Rasa syukur patutlah kita haturkan kepada Allah SWT sebab telah memberikan kita kesempatan untuk menunaikan rangkaian ibadah pada bulan suci Ramadhan selama sebulan lamanya. Dan pada kesempatan ini kita telah mengakhirinya dengan dipertemukan kembali dengan Hari Raya Idul Fitri.
Meski pada perayaan Hari Raya Idul Fitri tahun ini sebagaimana yang sering terjadi pada beberapa waktu sebelumnya, yakni kita melaksanakannya dalam waktu berbeda dengan sebagian saudara kita sebab perbedaan cara dalam menentukannya, namun kita tetap mensyukurinya. Sebab bagaimanapun juga perbedaan keadaan ini merupakan bagian dari rahmat Allah SWT kepada kita semua.
Sebagaimana Allah yang telah memberikan perbedaan antara laki-laki dan perempuan, menciptakan masyarakat yang berbeda bangsa maupun suku-sukunya, semuanya itu merupakan bagian dari rahmat Allah agar mereka dapat saling mengenal satu sama lain.
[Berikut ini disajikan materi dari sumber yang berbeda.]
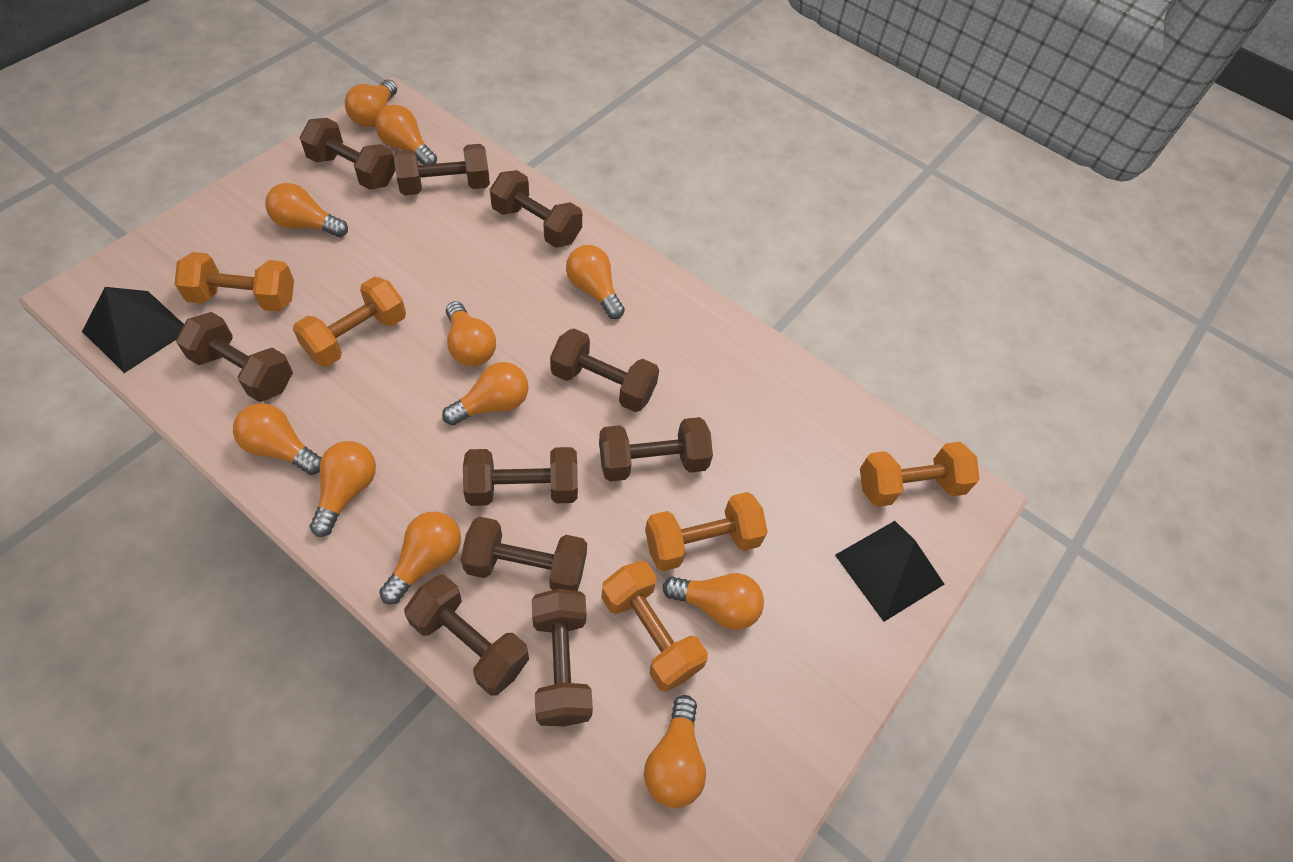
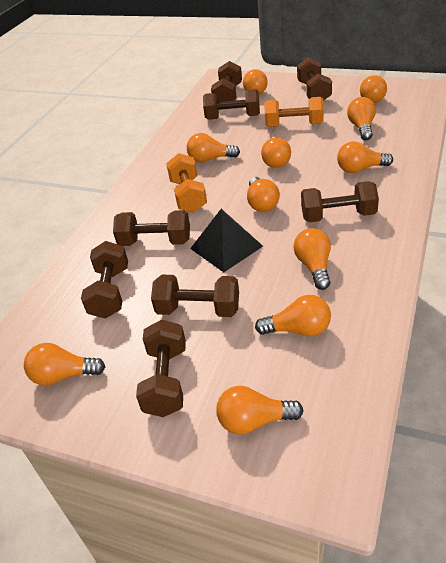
black pyramid: 2 -> 1
brown dumbbell: 10 -> 8
orange dumbbell: 5 -> 2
Dalam QS Al-Hujurat ayat 13 telah dijelaskan:
"Wahai manusia, sesungguhnya Kami telah menciptakan kalian dari seorang laki-laki dan seorang perempuan dan menjadikan kalian berbangsa-bangsa dan berkabilah-kabilah, agar kalian dapat saling mengenal. Sesungguhnya yang paling mulia diantara kalian di sisi Allah adalah yang paling bertakwa diantara kalian. Sesungguhnya Allah Maha Mengetahui lagi Maha Mengabarkan."
Dengan adanya perbedaan golongan laki-laki dan perempuan dari ragam suku bangsa tersebut, ternyata Allah menciptakannya supaya kita dapat saling melengkapi satu sama lain.
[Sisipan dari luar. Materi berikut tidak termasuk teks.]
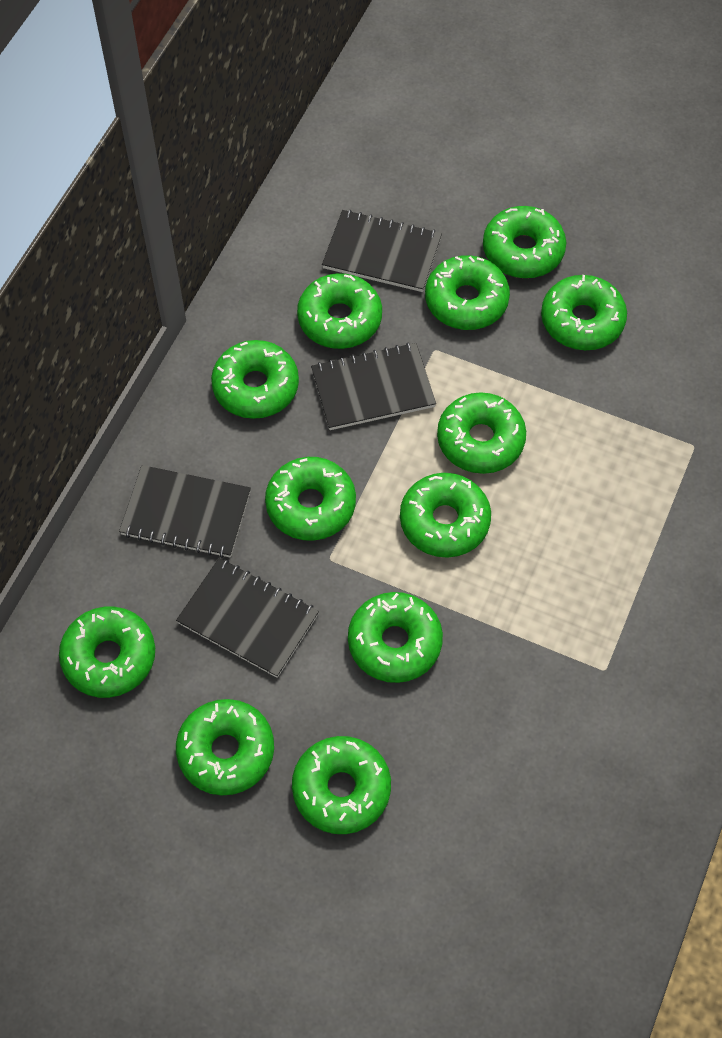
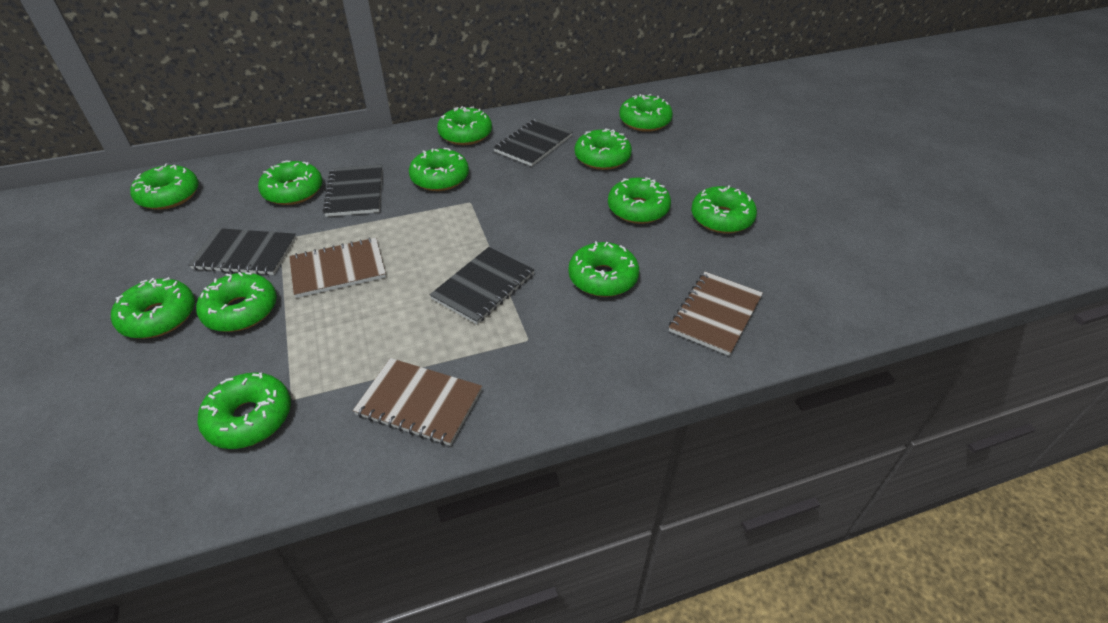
brown notebook: 0 -> 3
Keadaan ini dapat terjadi manakala kita dapat memahami hikmah dari adanya perbedaan-perbedaan tersebut.
Diantara hikmah tersebut adalah manakala kita memahami bahwa perbedaan yang dapat menjadi rahmat tersebut merupakan perbedaan yang bukan kita jadikan ajang untuk mengunggulkan satu pihak atas pihak lain, melainkan perbedaan yang kita posisikan sebagai tonggak toleransi kita atas ragam keadaan, latar belakang dan cara pandang yang dimiliki oleh pihak lain.
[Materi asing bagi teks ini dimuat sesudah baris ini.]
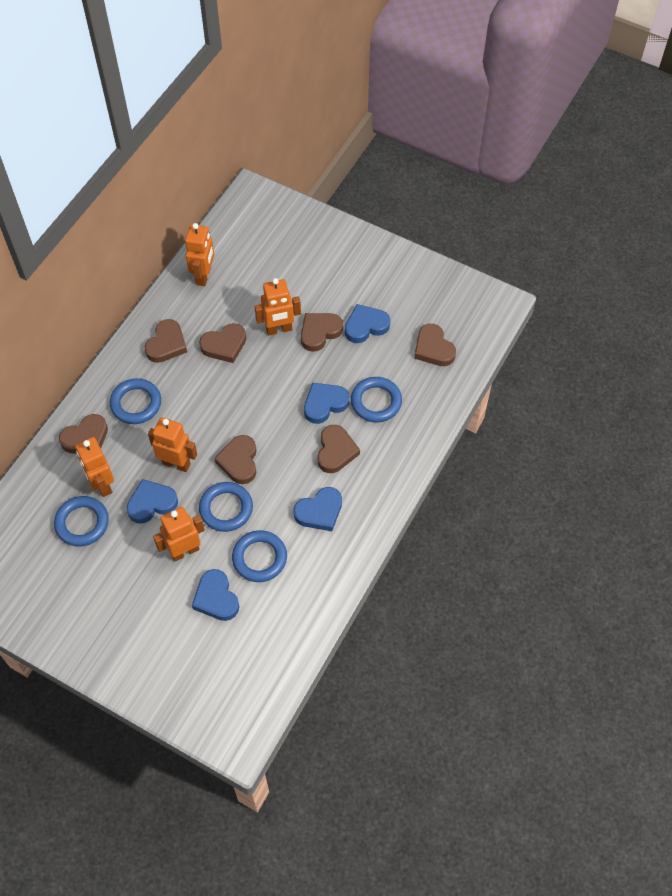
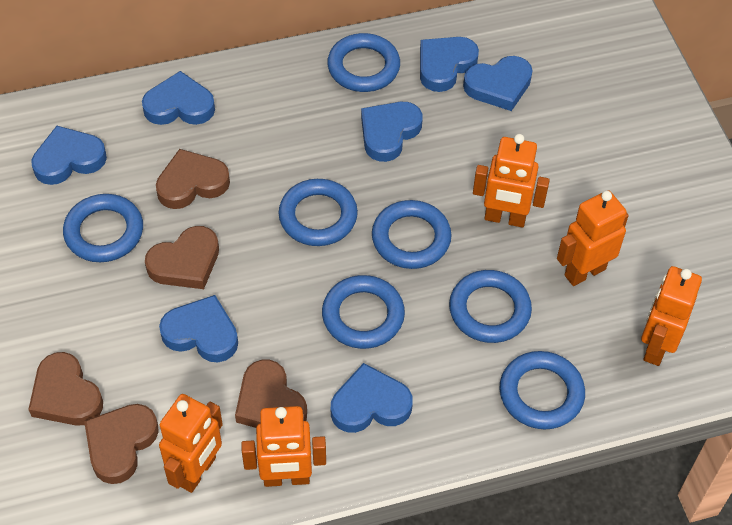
blue heart: 5 -> 7
blue ring: 5 -> 7
brown heart: 7 -> 5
Dengan demikian kita menghargai segala perbedaan tersebut sebagai ajang untuk saling mengenal dan memahami satu sama lain, serta sebagai kesempatan untuk saling melengkapi, sebagaimana kebijaksanaan yang telah diajarkan dalam agama Islam.
Kawan, pada Bulan Ramadhan yang lalu kita telah diperintahkan untuk berpuasa selama sebulan lamanya. Puasa yang kita kerjakan pada bulan ini ternyata tidak hanya berarti menahan diri untuk tidak makan dan tidak minum saja sejak terbitnya fajar hingga tenggelamnya matahari.
Puasa yang telah kita kerjakan ini hakikatnya juga merupakan bentuk penahanan diri kita atas semua hal yang dapat mengurangi bahkan membatalkan nilai dari ibadah puasa kita.
Misalnya saja, pada bulan suci ini kita diperintah untuk berpuasa untuk tidak menggunjing atau mengghibah keburukan orang lain, kita diperintahkan untuk berpuasa agar tidak menzalimi saudara kita, kita diperintahkan untuk berpuasa untuk tidak menuruti hawa nafsu kita, dan kita diperintah untuk menahan diri dari ragam hal yang dapat mengurangi atau bahkan menggugurkan keutamaan puasa kita.
Ragam penahanan diri ini merupakan bentuk latihan batin (riyadhah bathiniyah) kita agar dapat semakin mengantar kita pada derajat ketaqwaan, sebagaimana Allah bermaksud memerintahkan puasa tersebut kepada seluruh hamba-Nya.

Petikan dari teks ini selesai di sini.